1 Introduction

[1] RoBERTa: A Robustly Optimized BERT Pretraining Approach
Link : http://arxiv.org/abs/1907.11692
Institute:University of Washington, Facebook AI
Code : https://github.com/pytorch/fairseq

1.1 Achievement

  1. Present a replication study of BERT, carefully measuring the impact of many key parameters and training data size
  2. Find that BERT can be further improved
  3. Achieve state-of-the-art on GLUE, RACE and SQuAD

2 Method

For the detail of the original BERT model, visit here.
In the coming sections, the modification of their proposed model based on experiment will be introduced.

2.1 Static vs. Dynamic Masking

Table 2.1 Static vs. Dynamic Masking
BERT Method 1
Static Mask Dynamic Mask

BERT: (Static Mask)

  1. Only mask once while data-preprocessing
  2. Result in information loss

Method 1: (Dynamic Mask)

  1. Mask in 10 different ways for 4 loops
  2. Reduce the effect of information loss
Table 2.2 Comparison between static and dynamic masking

Result:

  1. Static masking performs similar to the original BERT model, and dynamic masking is comparable or slightly better than static masking.
  2. Finally choose dynamic masking for RoBERTa

2.2 Model Input Format and Next Sentence Prediction

Table 2.3 Several Training Format
BERT Method 1 Method 2 Method 3
SEGMENT-PAIR+NSP SENTENCE-PAIR+NSP FULL-SENTENCES DOC-SENTENCES

BERT: (SEGMENT-PAIR+NSP)

  1. Input with a pair of segments
    * Each segment can contain multiple sentences but the maximum token length of the input is 512.
  2. Train the model with NSP loss

Method 1: (SENTENCE-PAIR+NSP)

  1. Input with a pair of sentences
    * They increase batch size to obtain a similar total number of tokens with BERT(SEGMENT-PAIR+NSP).
  2. Train the model with NSP loss

Method 2: (FULL-SENTENCES)

  1. Input with full sentences sampled contiguously from different documents
    * The total length is at most 512.
  2. Add an extra separator token to indicate the end of one document and directly begin sampling the sentences of the next document
    * Deal with the boundary
  3. Remove NSP loss

Method 3: (DOC-SENTENCES)

  1. Input with full sentences sampled contiguously from different documents but boundary-crossing is not allowed
  2. Input tokens may much shorter than 512 because of the cut-off near the boundary.
  3. Dynamically increase the batch size near the boundary to achieve a similar token number as Method 2(FULLSENTENCES)
  4. Remove NSP loss
Table 2.4 Comparison between Different Input Formating Methods

Result:

  1. Using individual sentences hurts performance on downstream tasks
    * They hypothesize that the model may not able to learn long-term dependency if using individual sentences.
  2. Removing the NSP loss matches or slightly improve the downstream task performance
  3. Method 3(DOC-SENTENCES) performs slightly better than Method 2(FULL-SENTENCES).
  4. To avoid variable batch size, they finally choose Method 2(FULL-SENTENCES) for RoBERTa.

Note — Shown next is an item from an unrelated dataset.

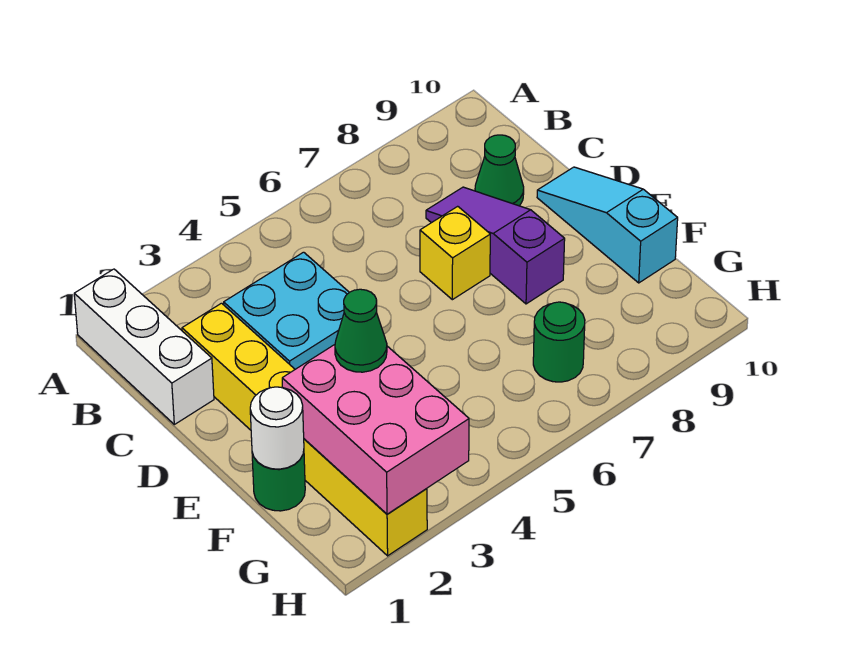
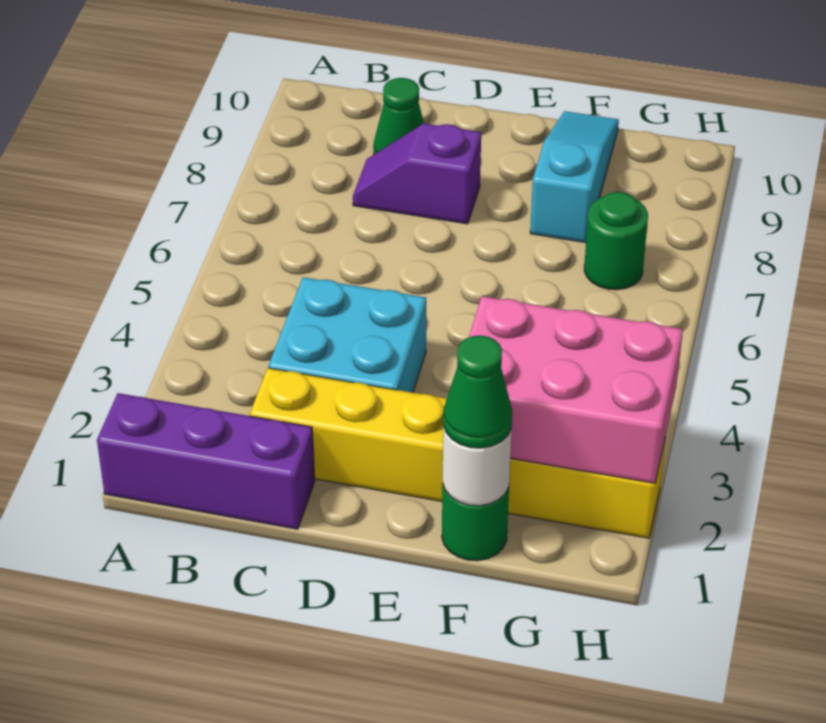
white brick A1:C1 level 1 -> purple brick A1:C1 level 1
purple slope C8:E8 level 1 top E -> purple slope C8:D8 level 1 top D
yellow brick D7 level 1 -> none
cyan slope D10:F10 level 1 top F -> cyan slope F8:F10 level 1 top 8
green cone F3 level 3 -> green cone F1 level 3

2.3 Training with Large Batches

In this section, they try to get a better result by increasing the batch size.

Table 2.5 Comparison between Different Batch Size

Result:

  1. It shows that training with large batches improves perplexity and end-task accuracy.
  2. Large batches can be easier to do parallelization.

2.4 Text Encoding

In this section, they try to get a better result by using a larger byte-level BPE(Byte-Pair Encoding).

3 RoBERTa

Table 3.1 Comparison between RoBERTa, BERT_LARGE and XLNet_LARGE

RoBERTa: (Robustly optimized BERT approach)

  1. RoBERTa, a modification version of BERT model, is trained with dynamic masking(2.1), FULL-SENTENCES without NSP loss(2.2), large mini-batches(2.3), and a larger byte-level BPE(2.4).
  2. Experiment settings:
    2.1. Based on BERT_LARGE(L = 24, H = 1024, A = 16, 355M parameters)
    2.2. Trained with 1024 Tesla V100 GPUs for about one day
  3. Experiment Result:
    3.1. Improve a lot over the original BERT
    3.2. The ultimate version achieves state-of-the-art, outperforming BERT and XLNet.

4 Conclusion

What may improve the performance of BERT:

  1. Train the model for longer time, with bigger batches over more data
  2. Remove NSP
  3. Train on longer sequences
  4. Dynamic masking

喵喵喵?